Yep, I should add that portion. You're spot on. This was surprising to me because I've shown both models contain the same information but identical Frequentist hypothesis tests will show different p-values. This unshown part is what suprised me. The next post! :)
So I guess the problem here is that to calculate the probability that the likelihood exceeds a certain bound can't be calculated solely from the likelihood (+prior) itself.
Yet interestingly, the likelihood + prior is enough to make statements about the distribution of the parameters you're looking at. So you can say something about the certainty that your parameter exceeds a certain bound.
I suppose it really depends on your application which you'd want to use.
That's a Bayesian perspective, but the heart of the Likelihood Principle is that non-Bayesians/non-Likelihoodists can find reason to believe that the Likelihood doesn't really contain all of the relevant information for making inferences.
> "all of the relevant information for making inferences"
I think this terminology is way too strong. Obviously the context matters. For example, the way the data is collected (whether or not the data collector is a known liar/p-hacker, the sensor is known to malfunction at certain temperatures, etc) should affect inference.
Right, and the Likelihoodist/Bayesian would put those details into the model. Real world concerns get handled by each side in acceptable ways, but very special details about how sampling and posterior distributions differ are what make this tricky.
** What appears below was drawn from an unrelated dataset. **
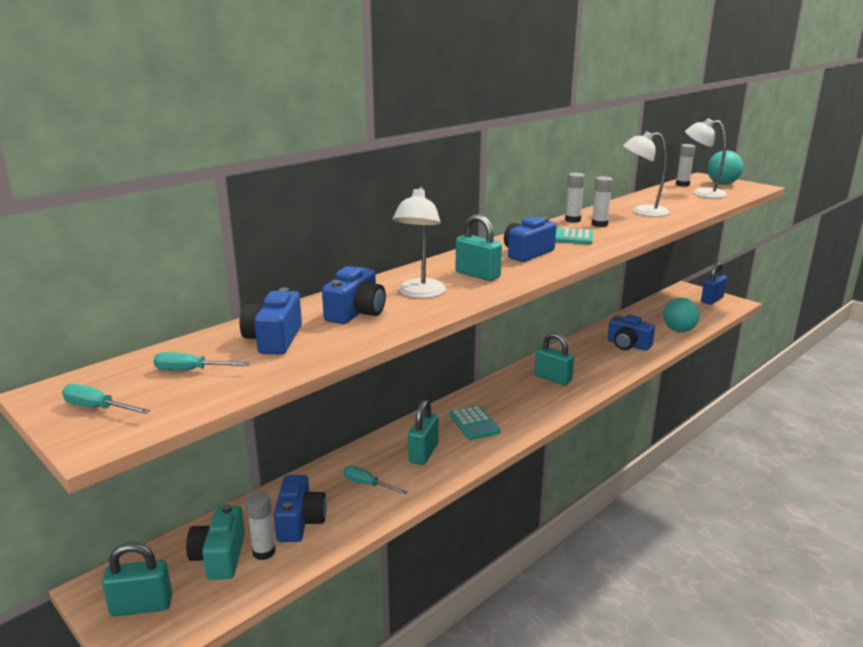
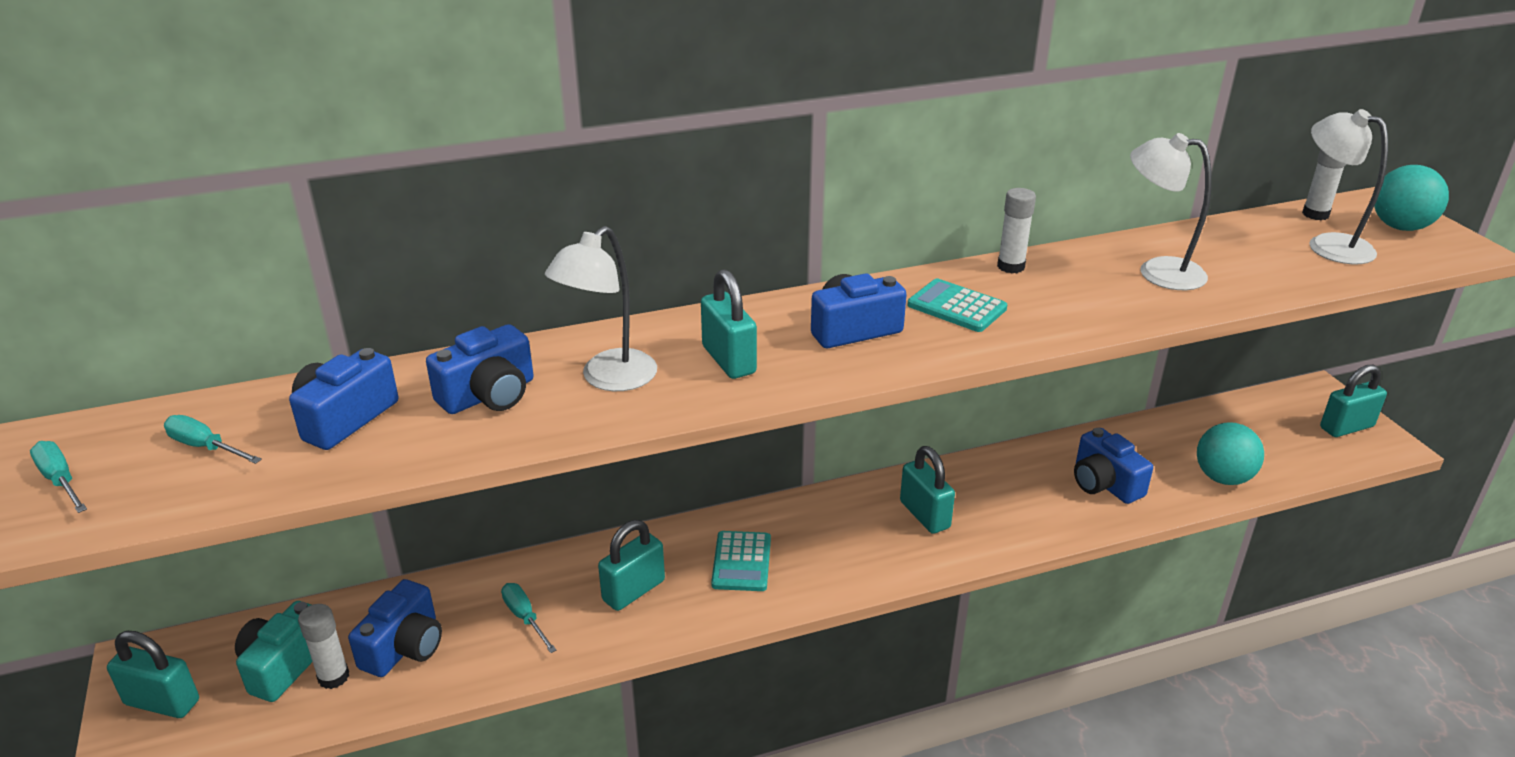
camera: 25 degrees right, 10 degrees up
(599, 224) = (1045, 288): white glue stick -> none
(712, 300) = (1346, 427): blue padlock -> turquoise padlock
I read that pdf and it is not exactly rigorous. Eg page 4:
"Should depend only on the outcome observed and not on any other outcome we might have observed and
thus sharply contrasts with the method of likelihood inference from the Neyman-Pearson, or more generally
from a frequentist, approach. In particular, questions of unbiasedness, minimum variance and risk, consistency,
the whole apparatus of confidence intervals, significance levels, and power of tests, etc., violate the
conditionality principle."
and
"Here is yet another scenario that will not impress a conditionalist:"
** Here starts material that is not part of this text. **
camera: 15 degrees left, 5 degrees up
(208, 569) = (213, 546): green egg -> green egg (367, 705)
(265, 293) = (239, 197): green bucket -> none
You don't write a paper to trash a POV. You put your own thesis across. That thing is bollocks.
Frequentist analyses will depend upon assumptions of the sampling process which often include specific stopping conditions. This means that the _reason_ an experiment ends is an important part of data. That exactly defies the likelihood principle since it means that our outcome is dependent on information not observed.
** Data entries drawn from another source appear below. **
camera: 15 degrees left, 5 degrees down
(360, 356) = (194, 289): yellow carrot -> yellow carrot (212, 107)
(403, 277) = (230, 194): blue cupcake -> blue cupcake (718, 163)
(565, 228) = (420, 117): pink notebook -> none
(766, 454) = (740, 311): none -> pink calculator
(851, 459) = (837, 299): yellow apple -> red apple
Nice eye! In this case it's a no op and the function has no effect because I've used the `rowwise()` call such that the data frame is evaluated one row at a time x 1.
The `prod` call is an artifact of me previously using the function in a vectorized manner to calculate the model's likelihood.[1] This isn't the common way one might see. More often one would work with the log likelihood [2]. The reason being that the product of the density can be converted into sums avoiding overflow errors. The likelihood is __very cool_. I liken it to a grand generalization of the needle of a record player wrt to information (entropy).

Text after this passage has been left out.